It looks like America’s for-profit colleges have another support group, and another group of opponents: veterans.

For-profit, online colleges have taken about $640 million of new money from the GI Bill.

According to Paul Rieckhoff, a former first lieutenant in the Army National Guard and the founder of the Washington-based advocacy group Iraq and Afghanistan Veterans of America, that’s just fine. As he explained recently:

Ultimately, good value is determined by the veterans. If the veterans are using it they’re seeing good value. They’re discriminating customers. I think just like the rest of millennial generation they’re going to go where they think they get good value. To some extent the market is going to drive it, if they see value there.

In my mind that seems a little like saying that check-cashing companies must be doing a good job since poor people so overwhelmingly prefer them to real banks, but whatever.

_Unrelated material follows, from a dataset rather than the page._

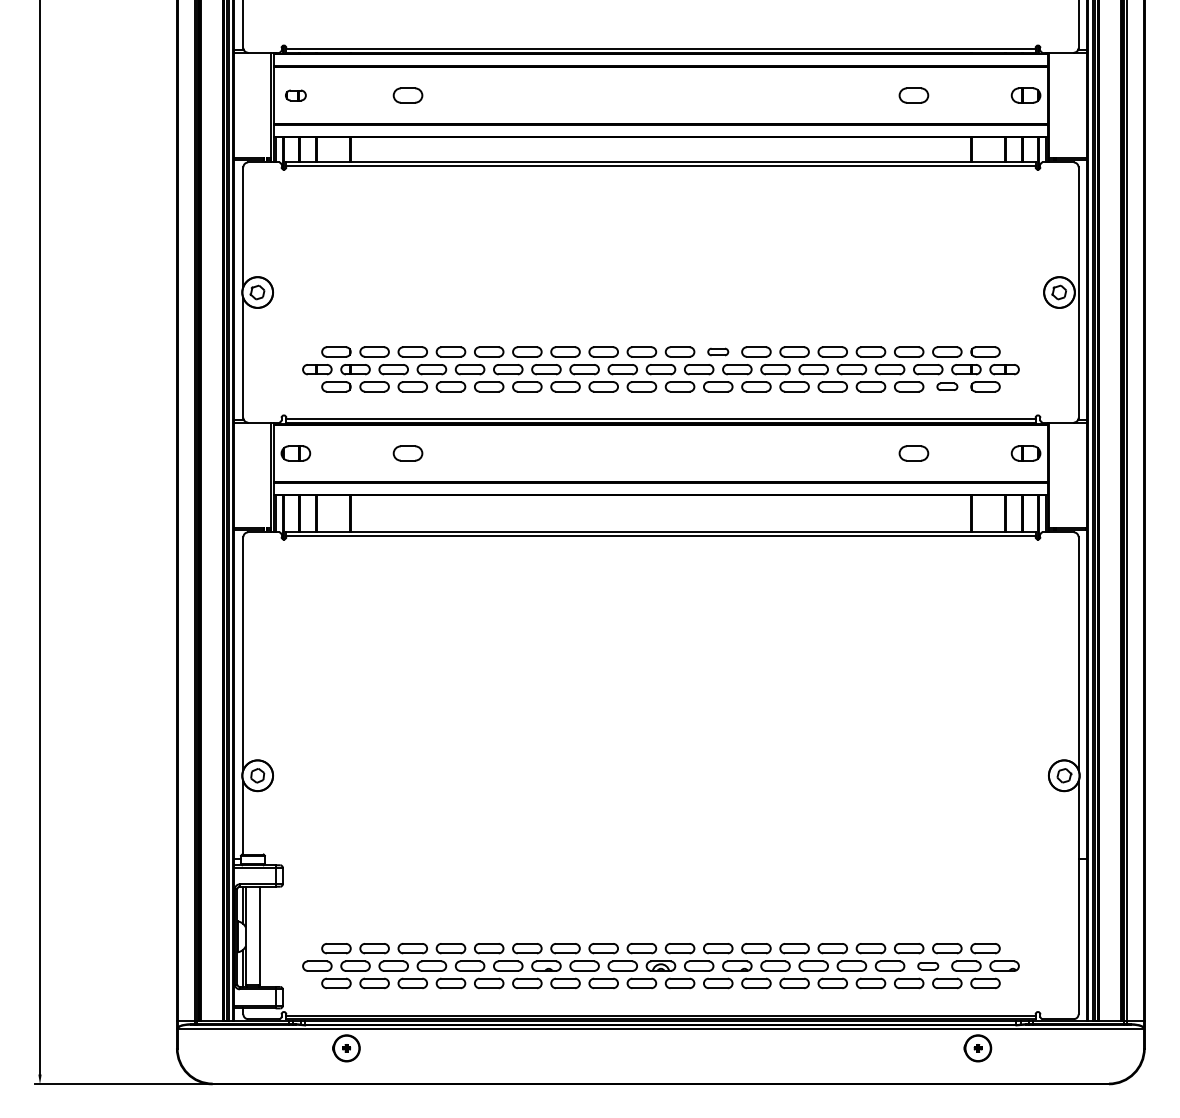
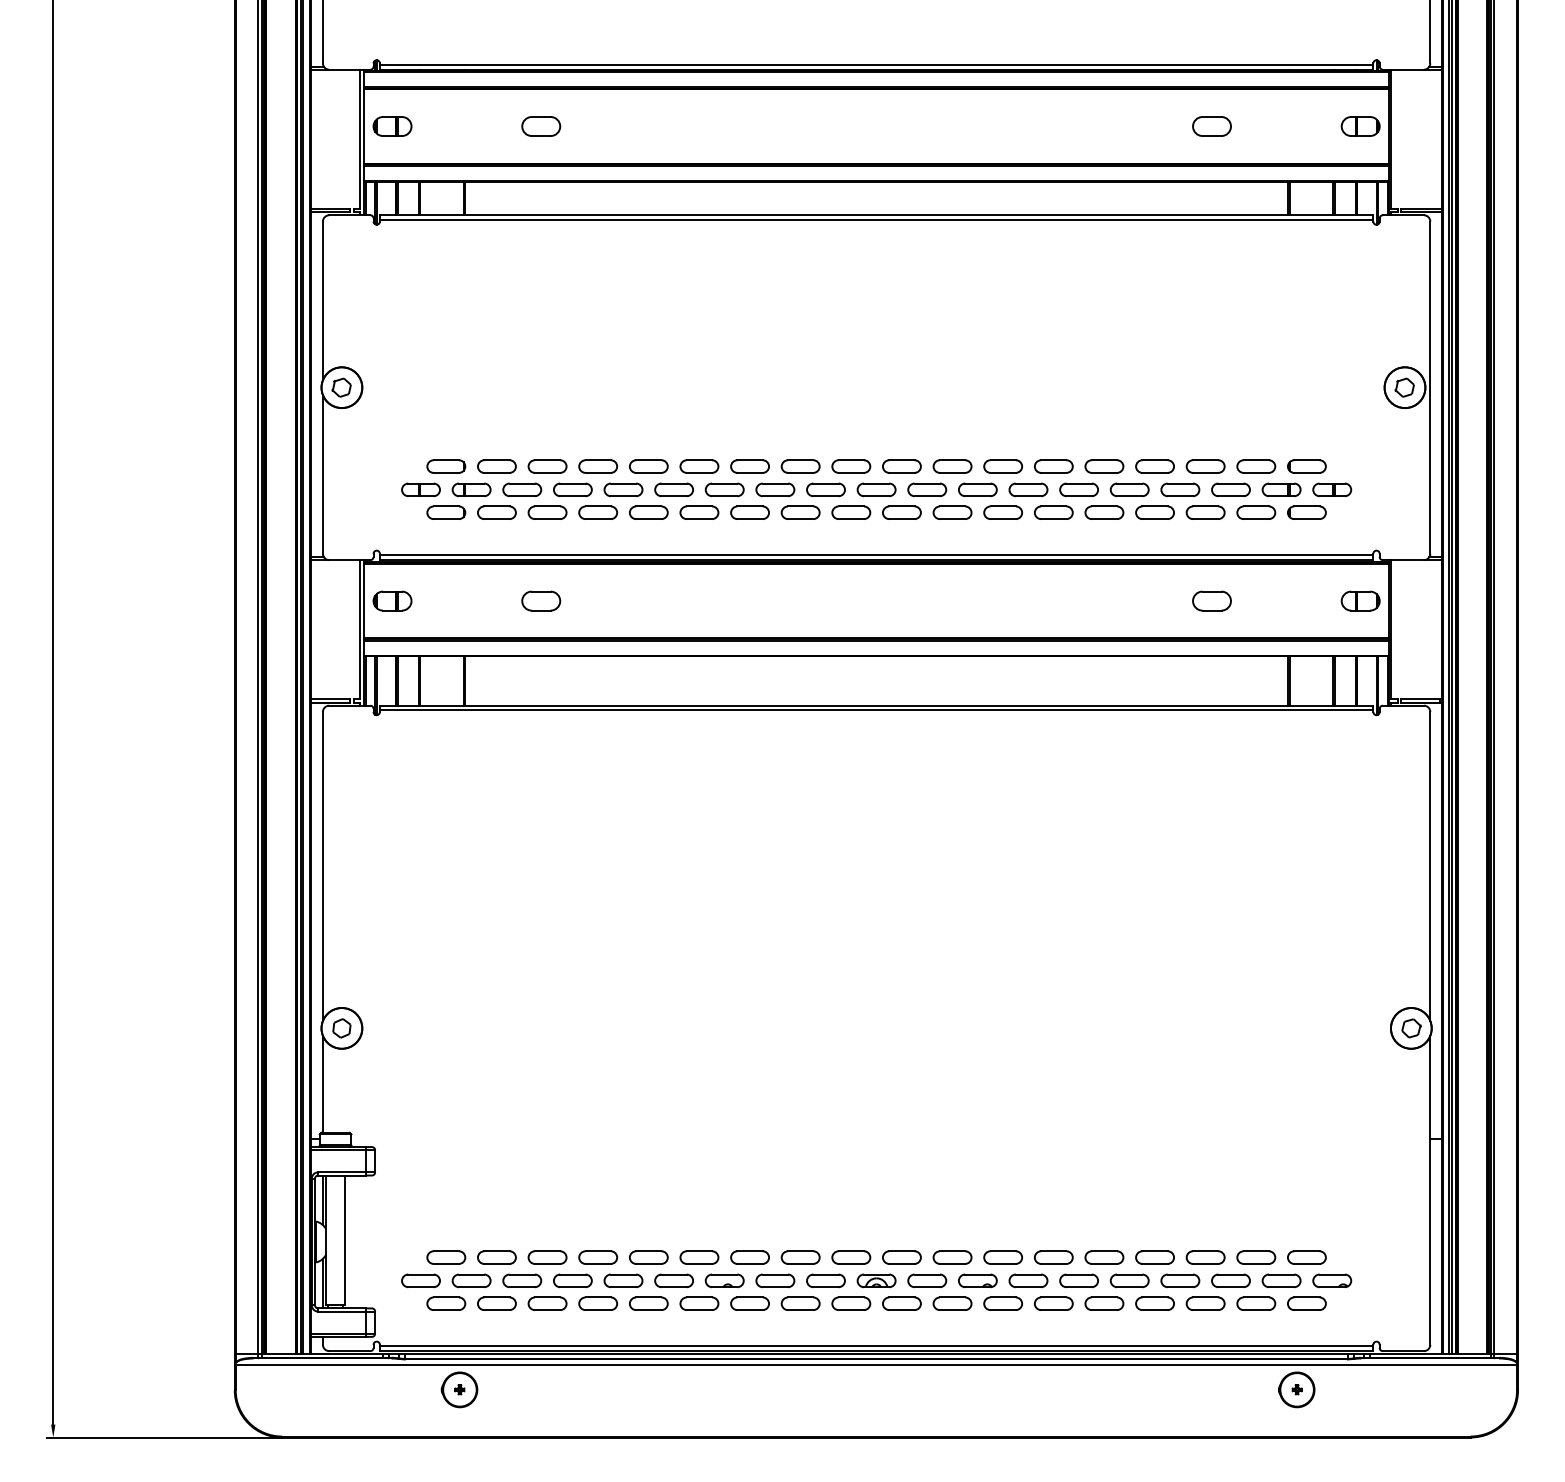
part: (295, 95) -> (392, 126), size x1.43
part: (718, 351) -> (952, 466), size x1.43
part: (947, 386) -> (1256, 512), size x1.43
part: (927, 965) -> (1230, 1280), size x1.43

IAVA is the nation’s first and largest nonprofit devoted to veterans of the two wars. But one organization is never enough, right? Rieckhoff’s counterpart at a rival organization thinks he’s got things wrong. Ryan Berg, another veteran, complains that:

Perhaps most fundamental to IAVA’s… failure in understanding what veterans need, is the idea mentioned at the end of Reickhoff’s statement, where he points to market forces as a legitimate guide for determining the quality of education veterans receive. It’s true that we often grant the market spontaneous agency in legitimizing the “that’s the way the cookie crumbles” perspective of economic activity. However, applying this perspective to veterans in higher education profoundly mistakes the value of our studies as a commodity for trade. The assumption peddled by Rieckhoff, a former Wall Street professional, is fracturing the veteran community and, without action, violently neglects the promise our experiences have made with the long-held tradition of service in America.

Berg is the founder of Returning Veterans of America, a newer group of returning veterans. Berg thinks that for-profits are preying on veterans, not serving them.

The bigger problem, however, might be that Rieckhoff’s glorious market isn’t a real market; it’s a synthetic one driven by federal money.

This isn’t to say that for-profit colleges are entirely are without value. Part of the reason veterans flock to these schools is because online, for-profit colleges, almost alone among institutions of higher learning, actually try to offer education conveniently; veterans can get a degree on their own time, and relatively quickly. Most colleges can’t offer that.

But this is interesting, like with so much we’ve seen about for-profit colleges in the last few months, the lines are strangely drawn.

Groups that support for-profit colleges and factions that oppose them have got Democrats and Republicans. And now it looks like they’ve both got veterans on their side.

Incidentally, neither Rieckhoff nor Berg attended proprietary colleges. Rieckhoff went to Amherst. Berg is at Berkeley.